Abu al-Abbas Ahmad ibn Khalid an-Nasiri as-Slawi, (Arabic: أحمد بن خالد الناصري; 1835–1897) was born in Salé, Morocco and is considered to be the greatest Moroccan historian of the 19th century.[1] He was a prominent scholar and a member of the family that founded the Nasiriyya Sufi order in the 17th century. He wrote an important multivolume history of Morocco: Kitab al-Istiqsa li-Akhbar duwal al-Maghrib al-Aqsa.[2] The work is a general history of Morocco and the Islamic west from the Islamic conquest to the end of the 19th century. He died in 1897 shortly after having put the finishing touches to his chronicle.[3]

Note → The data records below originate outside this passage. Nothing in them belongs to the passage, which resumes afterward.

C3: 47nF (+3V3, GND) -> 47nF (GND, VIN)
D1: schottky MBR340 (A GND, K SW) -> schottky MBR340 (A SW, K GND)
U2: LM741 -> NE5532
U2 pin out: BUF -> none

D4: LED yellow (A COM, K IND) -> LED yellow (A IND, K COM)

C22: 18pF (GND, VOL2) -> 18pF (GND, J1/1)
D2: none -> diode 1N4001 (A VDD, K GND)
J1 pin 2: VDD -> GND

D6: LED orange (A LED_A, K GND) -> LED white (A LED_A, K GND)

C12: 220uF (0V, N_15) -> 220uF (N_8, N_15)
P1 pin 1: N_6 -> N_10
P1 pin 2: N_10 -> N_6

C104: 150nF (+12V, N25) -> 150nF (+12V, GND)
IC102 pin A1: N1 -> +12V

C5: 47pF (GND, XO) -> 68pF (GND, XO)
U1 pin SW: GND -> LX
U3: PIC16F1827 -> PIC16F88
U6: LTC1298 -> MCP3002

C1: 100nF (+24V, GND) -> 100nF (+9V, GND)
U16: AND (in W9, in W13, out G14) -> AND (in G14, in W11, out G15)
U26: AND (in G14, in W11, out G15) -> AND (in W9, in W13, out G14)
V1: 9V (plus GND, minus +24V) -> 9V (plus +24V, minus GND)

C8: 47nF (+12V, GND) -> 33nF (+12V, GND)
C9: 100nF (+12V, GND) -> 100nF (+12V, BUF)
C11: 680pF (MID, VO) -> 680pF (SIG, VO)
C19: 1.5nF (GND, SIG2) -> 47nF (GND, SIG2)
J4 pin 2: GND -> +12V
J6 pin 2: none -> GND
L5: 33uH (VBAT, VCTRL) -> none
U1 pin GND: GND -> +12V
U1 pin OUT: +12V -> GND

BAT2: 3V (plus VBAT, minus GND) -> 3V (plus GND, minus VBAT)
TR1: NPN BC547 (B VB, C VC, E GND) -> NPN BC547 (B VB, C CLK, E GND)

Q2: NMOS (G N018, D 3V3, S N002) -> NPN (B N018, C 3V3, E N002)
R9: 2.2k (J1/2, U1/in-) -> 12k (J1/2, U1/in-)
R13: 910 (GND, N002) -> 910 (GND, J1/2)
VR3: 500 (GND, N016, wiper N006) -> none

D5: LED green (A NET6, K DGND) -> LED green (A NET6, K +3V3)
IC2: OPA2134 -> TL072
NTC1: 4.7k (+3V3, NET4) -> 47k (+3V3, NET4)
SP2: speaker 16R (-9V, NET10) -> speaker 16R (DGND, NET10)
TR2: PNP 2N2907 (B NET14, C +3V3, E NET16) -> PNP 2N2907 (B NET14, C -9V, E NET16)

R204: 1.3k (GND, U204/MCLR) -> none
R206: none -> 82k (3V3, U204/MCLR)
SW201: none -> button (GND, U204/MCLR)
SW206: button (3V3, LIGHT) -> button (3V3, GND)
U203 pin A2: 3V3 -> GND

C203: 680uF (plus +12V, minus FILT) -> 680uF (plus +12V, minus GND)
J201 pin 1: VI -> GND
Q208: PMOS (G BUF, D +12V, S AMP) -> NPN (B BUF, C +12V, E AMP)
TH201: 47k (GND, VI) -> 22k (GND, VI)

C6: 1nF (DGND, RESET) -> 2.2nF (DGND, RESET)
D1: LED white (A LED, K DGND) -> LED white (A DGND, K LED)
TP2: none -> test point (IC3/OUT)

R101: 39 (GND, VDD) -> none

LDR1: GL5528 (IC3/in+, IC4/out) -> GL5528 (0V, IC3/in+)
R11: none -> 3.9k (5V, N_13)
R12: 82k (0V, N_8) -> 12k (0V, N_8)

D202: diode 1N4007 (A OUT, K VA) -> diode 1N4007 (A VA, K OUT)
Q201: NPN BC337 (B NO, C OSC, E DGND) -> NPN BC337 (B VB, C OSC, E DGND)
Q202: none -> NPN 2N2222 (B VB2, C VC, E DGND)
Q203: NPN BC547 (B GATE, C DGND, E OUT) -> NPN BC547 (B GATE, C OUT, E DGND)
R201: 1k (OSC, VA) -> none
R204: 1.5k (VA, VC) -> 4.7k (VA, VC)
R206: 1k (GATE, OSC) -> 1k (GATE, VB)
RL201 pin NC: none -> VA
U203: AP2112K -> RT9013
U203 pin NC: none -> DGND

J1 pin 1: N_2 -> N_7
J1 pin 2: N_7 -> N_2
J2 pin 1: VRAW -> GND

Ahmad ibn Khalid an-Nasiri | |
---|---|
Born | 1835 Salé, Morocco |
Died | 1897 |
Occupation(s) | Historian, Scholar |
Academic work | |
Era | 19th century |
Main interests | Moroccan history, Islamic west history |
Notable works | Kitab al-Istiqsa li-Akhbar duwal al-Maghrib al-Aqsa |
Notes
edit- ^ David Robinson, Jean-Louis Triaud, Ghislaine Lydon, Le temps des marabouts: itinéraires et stratégies islamiques en Afrique occidentale francaise v. 1880-1960, p. 136, Paris: Karthala editions, 1997, Islam and state ISBN 2-86537-729-6
- ^ New annotated edition in 8 volumes, Keta Books, 2002
- ^ C.R. Pennell Morocco Since 1830: A History, p. 109,
External links
edit- M. Th. Houtsma, E.J. Brill's first encyclopaedia of Islam, 1913-1936, Volume 1, BRILL, 1993, p. 468-9, entry "Al-Slawi" [1] (retrieved on August 9, 2010)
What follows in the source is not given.